Потом мне случилось беседовать с Робертом Мензисом, премьер-министром Австралии, и я спросил его:
— Можем ли мы рассчитывать на австралийскую помощь, если дойдет до вооруженного конфликта с индонезийцами?
— Не обольщайтесь! — был ответ. — На это мы не истратим ни одного солдата, ни одной пули!
Также я выяснил, что деятельной помощи нечего ожидать и от американцев.
В этот период президент Сукарно постоянно путешествовал по миру. Когда в 1959 году он посетил Копенгаген, я решил переговорить с ним лично. Позвонив Оле Бьорне Крафту, датскому министру иностранных дел (мы несколько раз встречались с ним в Ко-сюр-Монтрё, и я был уверен, что он поймет мои мотивы), я попросил его организовать встречу с Сукарно, что он и сделал. Не успел я сказать несколько слов по-английски, как Сукарно предложил:
— Отчего бы нам, господин Филипс, не говорить по-нидерландски? Это легче для нас обоих.
Он предложил сигарету. Я отказался, пояснив, что давно не курю и что это обстоятельство значительно облегчило мне жизнь: в тюрьме я видел, как тяжко приходилось без сигарет моим товарищам-заключенным. Сукарно со смехом заверил меня, что когда у него были «неприятности» такого рода, это проблемы не составляло. Так наш тюремный опыт создал почву для взаимопонимания. Тут я сказал, что прибыл для встречи с ним как частное лицо, исключительно по своей инициативе и никого не представляю.
— Господин президент, — продолжил я, — я нахожу достойным сожаления то, что между нашими странами сложились такие плохие отношения. Улучшить их я не в состоянии, но обсудить с вами хотел бы. Я понимаю, что наше голландское высокомерие сделало с вами и с вашей страной. Конечно, я горжусь успехами Голландии, но считаю, что это не дает никаких оснований для чувства превосходства.
— Пожалуйста, не беспокойтесь. Мои лучшие друзья — голландцы.
— Но давайте будем честны. Мы, должно быть, ужасно вам досадили.
Помолчав, он сказал:
— Да, вы правы.
И мы перешли к обсуждению проблем Новой Гвинеи.
— В Голландии нет ни души, кому хотелось бы остаться в Новой Гвинее навсегда, — сказал я, — но и вы должны понимать, что у нас есть обязательства по отношению к населению острова. Кроме того, мы начали там целый ряд проектов по развитию — их следует завершить.
— Для нас это неприемлемо!
— Но давайте представим на минуту, что вы согласны с тем, что мы можем продолжать определенные проекты в течение пяти или десяти лет. Вы ведь знаете — мы нация школьных учителей, которые обожают учить других, как нужно работать.
— Это правда, но мы такого условия не примем.

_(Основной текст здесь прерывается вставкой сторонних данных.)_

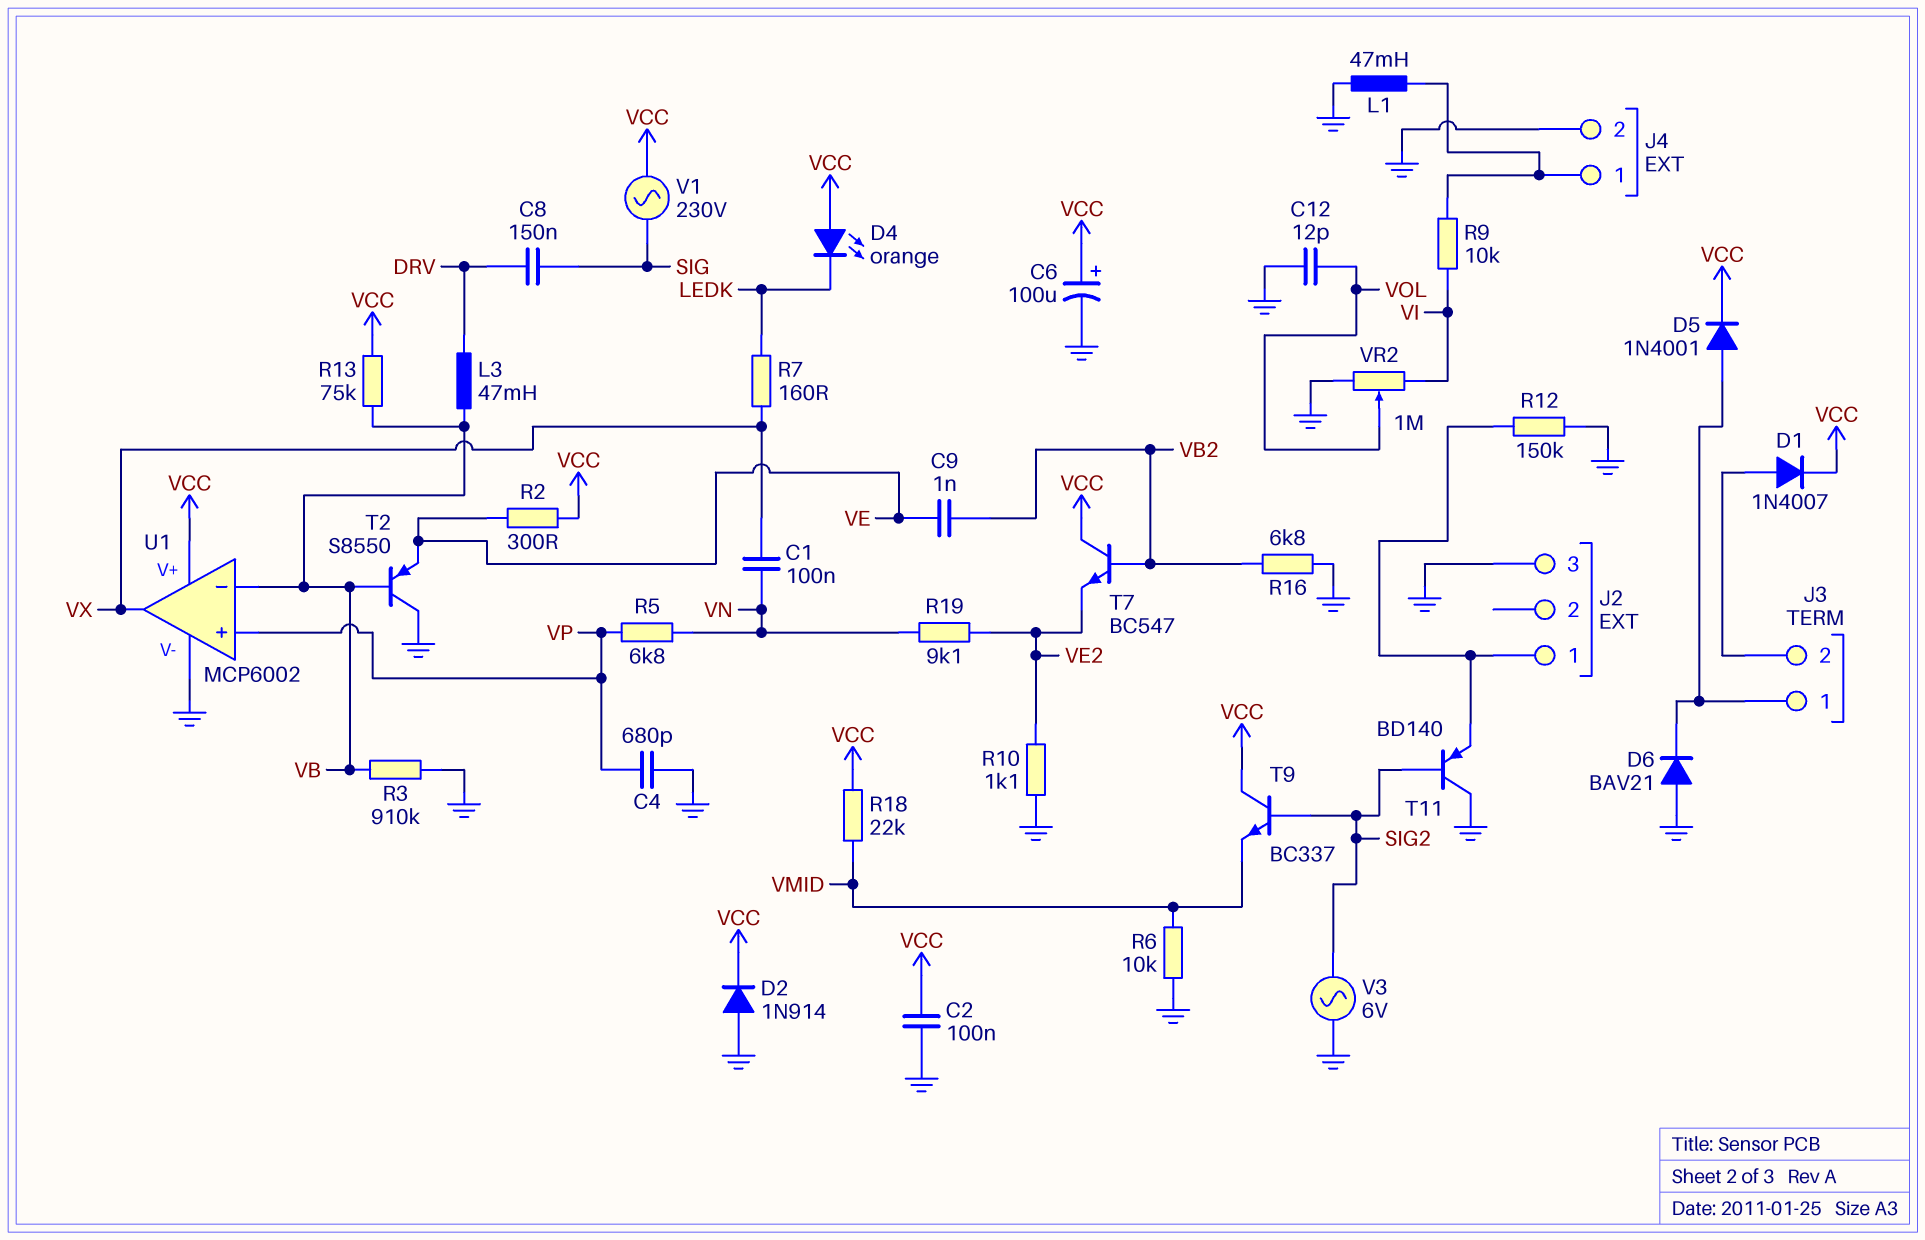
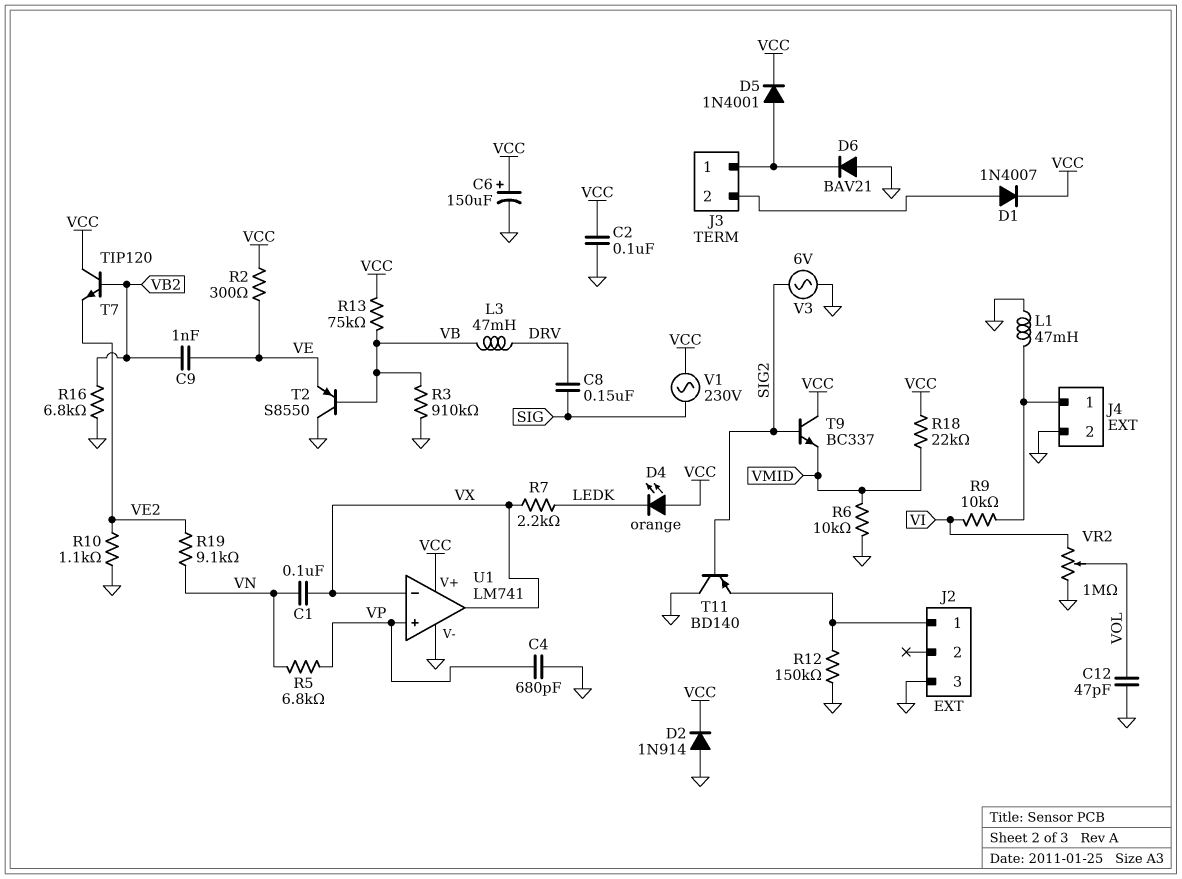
C6: 100uF (plus VCC, minus GND) -> 150uF (plus VCC, minus GND)
C12: 12pF (GND, VOL) -> 47pF (GND, VOL)
R7: 160 (LEDK, VX) -> 2.2k (LEDK, VX)
T7: NPN BC547 (B VB2, C VCC, E VE2) -> NPN TIP120 (B VB2, C VCC, E VE2)
U1: MCP6002 -> LM741
U1 pin in-: VB -> VX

— Но, может быть, это станет возможным, если вы сами, со своей стороны, выдвинете его? К примеру, скажете: «Мы, индонезийцы, de facto берем власть над этой территорией, но с одобрением отнесемся к тому, что вы, голландцы, закончите работу над такими-то и такими-то проектами»? Такой поворот будет с облегчением воспринят в Нидерландах, поскольку здесь любят вашу страну. Каждый предпочтет решение, которое позволит спасти лицо, прямому конфликту.
— Не вижу, как это можно осуществить.
— Мы могли бы положить начало, улучшив манеру, в которой разговариваем друг с другом на публике. Зачем все время ругаться? Возьмите, к примеру, дело Шмидта. — Я имел в виду нидерландца, которого ранее приговорили к пожизненному заключению за предположительно незаконную деятельность, а недавно выпустили на свободу, что вызвало в Индонезии бурю возмущения. — Ваша пресса возражает против его освобождения, это, в свою очередь, злит нашу прессу, и так до бесконечности. Господин президент, давайте сойдемся на следующем: я постараюсь сделать все, что в моих силах, чтобы с нашей стороны создалась более благожелательная основа для переговоров, и вы, со своей стороны, сделаете то же самое.
— Я хотел бы обдумать это. Да, я подумаю.
Мы расстались, пообещав друг другу, что расскажем другим об этом разговоре только тогда, когда наладится обстановка. Сам я держал его в тайне, поделившись лишь с Оттеном. Вернувшись в Голландию, доложил об этой беседе секретарю министра иностранных дел, а также переговорил с министром иностранных дел Лунсом. Он заявил, что мне ни в коем случае не следовало так разговаривать, поскольку, с его точки зрения, это ослабило нашу позицию. Я ответил, что слабей она стать не могла: слабей некуда. Тогда Луне пожаловался Волтерсому, и тот попытался меня отчитать.
— Послушай, я свободный человек, — сказал я. — Если я что-то решил, я это делаю.